IMDb Sues for the Right to Tell You How Old Jennifer Aniston Is
IMDb, the internet movie database, can tell you virtually every role an actor has played, what projects an actress has in the pipeline, and even your favorite celebrity's height. It can also tell you an actor's age and birthday, at least for now.
A new California law, signed by Governor Brown this September, seeks to deter age discrimination in the entertainment industry by requiring websites like IMDB to remove actors' ages on request. Now, IMDb is suing, alleging that the law violates its First Amendment rights.
How Old Is Jennifer Aniston Anyway?
The law, AB 1687, was passed with the backing of the Screen Actors Guild-American Federation of Television and Radio Artists, who argued that directors commonly withhold parts from actors and actresses based solely on their age. According to the legislative digest, AB 1687 will:
prohibit a commercial online entertainment employment service provider that enters into a contractual agreement to provide specified employment services to an individual paid subscriber from publishing information about the subscriber's age in an online profile of the subscriber and would require the provider, within 5 days, to remove from public view in an online profile of the subscriber certain information regarding the subscriber's age on any companion Internet Web site under the provider's control if requested by the subscriber.
In addition to its public database, IMDb also operates IMDbPro, a subscription service that gives nonpublic information to entertainment industry insiders and anyone willing to pay about $20 a month. Members can apply for roles through the service, seek out actors and actresses to cast, or research an actor's background. IMDb already allows Pro users to remove their age and birth date and says that the new law appears solely aimed at their public website, according to the Courthouse News Service.
IMDb Calls in the Lawyers
"Rather than passing laws designed to address the root problem of age discrimination," IMDb says in its complaint, "the state of California has chosen to chill free speech and undermine public access to factual information."
"The law fictionally presumes that a casting director who hypothetically plans to discriminate on the basis of age will no longer do so if IMDb.com does not post birthdates, despite the fact that this information is readily available through many other sources (including Wikipedia, Google, Bing, and Siri)," according to the suit.

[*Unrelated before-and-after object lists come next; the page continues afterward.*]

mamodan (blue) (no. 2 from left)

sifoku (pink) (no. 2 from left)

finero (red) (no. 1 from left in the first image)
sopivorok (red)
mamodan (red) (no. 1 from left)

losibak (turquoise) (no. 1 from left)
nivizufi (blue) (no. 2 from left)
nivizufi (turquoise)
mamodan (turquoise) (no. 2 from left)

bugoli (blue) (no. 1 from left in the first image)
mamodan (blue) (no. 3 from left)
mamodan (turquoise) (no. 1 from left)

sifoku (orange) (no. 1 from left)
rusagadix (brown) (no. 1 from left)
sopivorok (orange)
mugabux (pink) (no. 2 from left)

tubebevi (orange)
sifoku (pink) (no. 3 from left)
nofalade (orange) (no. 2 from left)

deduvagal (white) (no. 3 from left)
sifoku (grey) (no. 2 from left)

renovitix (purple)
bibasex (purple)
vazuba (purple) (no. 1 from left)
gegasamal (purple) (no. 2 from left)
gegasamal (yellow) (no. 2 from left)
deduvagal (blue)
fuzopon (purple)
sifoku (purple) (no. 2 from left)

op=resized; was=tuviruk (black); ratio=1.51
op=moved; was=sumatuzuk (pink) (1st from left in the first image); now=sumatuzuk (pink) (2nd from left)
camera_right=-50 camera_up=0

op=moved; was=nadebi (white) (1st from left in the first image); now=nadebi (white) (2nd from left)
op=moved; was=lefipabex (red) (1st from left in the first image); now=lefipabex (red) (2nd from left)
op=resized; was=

IMDb also alleges that the law violates the Communications Decency Act. Under Section 230 of the CDA, internet service providers are immunized from liability for content posted by users on their websites. But AB 1687, IMDb argues,"purports to impose financial penalties on IMDb, a Delaware corporation with its offices in Seattle, if it refuses to censor itself when, for example, a California actor requests the removal of his age from IMDb.com after it is added by an IMDb.com user in Germany."